City Girl

“’Scuse me, is this the sunbound dock?”

Harrison started and nearly dropped the bouquet he was holding. He hadn’t heard the woman approach. “Uh… yeah, it should be.”

“Thanks. Is this seat taken?”

He shook his head mutely in response. Vibrant. It was the first adjective that popped into his mind, and it stayed there as she sat down and pulled out a compact. Every movement was sure and determined, as if she knew precisely what action she planned to take and followed through every time. He watched in awe.

“Are you going to Prime?”

The unexpected question reminded him of his manners, and Harrison quickly averted his eyes. Prime was the first colonized planet in this system, and by this point it was entirely city, filled with excitement and flashing lights. “Ah, no. Not all the way.”

“That’s a shame. Nothing else interesting along this flightpath.”

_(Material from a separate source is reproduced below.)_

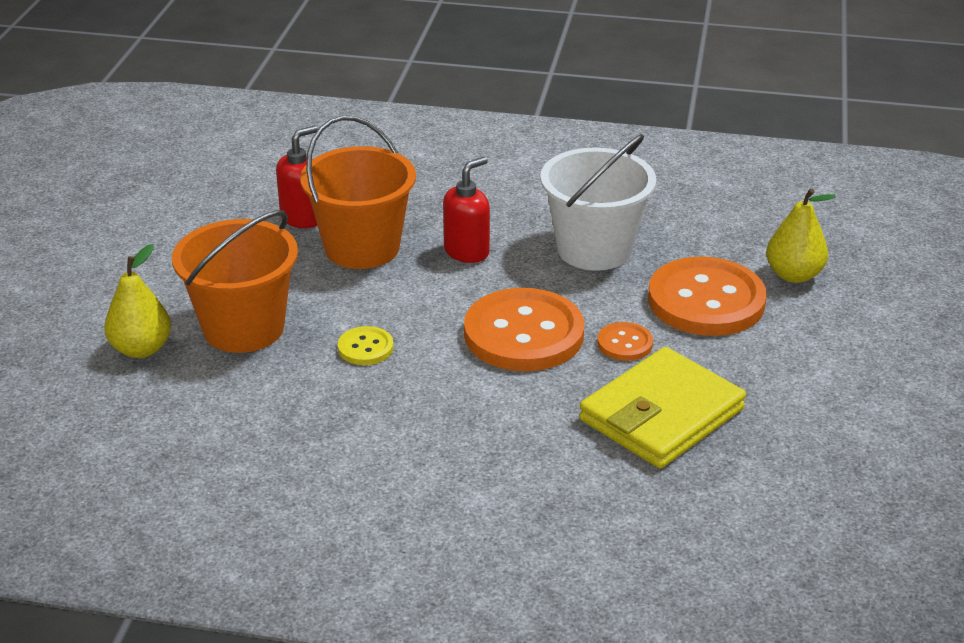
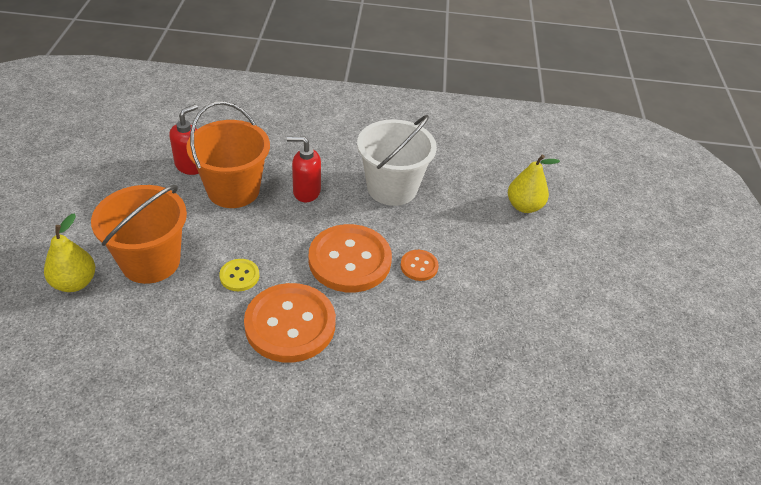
camera: 10 degrees left, 10 degrees up
(467, 251) = (306, 192): red soap dispenser -> red soap dispenser turned 120 degrees counterclockwise
(661, 415) = (449, 326): yellow wallet -> none
(706, 301) = (469, 229): orange button -> orange button (290, 324)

Harrison was shocked at her casual attitude. He couldn’t imagine saying such things to a stranger. “I, uh… I guess not,” he agreed lamely. Serena—the intended recipient of the flowers—lived on one of the residential planets in the system, zoned to keep it from growing too congested but with regulations that prohibited any sort of bad neighbors.

“Can’t see the point of suburbs, personally.” The woman pulled out a red lipstick, applying it expertly, even while speaking. “If I want a city, I’ll go to the city. If I want the country, I’ll go to one of the outer farmworlds instead. Trying to compromise, trying to have everything—it doesn’t work. In the end you wind up with nothing at all. Not worth it, really.” The thick chemical smell of the lipstick pressed against his senses, and Harrison found it impossible not to notice how smoothly it went on as she rubbed her lips together, never taking her eyes off of the mirror.

What he said was: “That’s a very interesting point of view.” What he meant was: Serena never wears lipstick.

“I like to think that all of my points of view are interesting.” She capped the lipstick and rummaged in her purse for a moment, coming up with a light green compact that she offered to him. “Here you go.”

Harrison blinked. “Uh… what?”

“It’s makeup. For your black eye.” She turned and looked at him for the first time. The whoosh of air signaled the approach of the next ship on the outbound dock, and she raised her voice to speak over it. “Your skin’s about the same tone as mine, and this is the foundation I use to cover things like that. I figured you might appreciate it.” She inclined her chin, indicating the bedraggled roses. “And so will she.”

Two ship gongs sounded, one from the transport pulling into the station and one from the trnsport that would arrive momentarily to whisk this woman away. Harrison’s cheeks flared red. He hadn’t realized the bruise on his face was that obvious. “What do you mean, ‘she’?” he asked, quickly trying to change the subject.

“The woman you brought those flowers for.”

The station was filled with noise and clatter, filtered through the air systems. On the opposite dock, passengers were unloading, but Harrison didn’t pay attention. He picked up the roses. “Actually, I brought them for you.”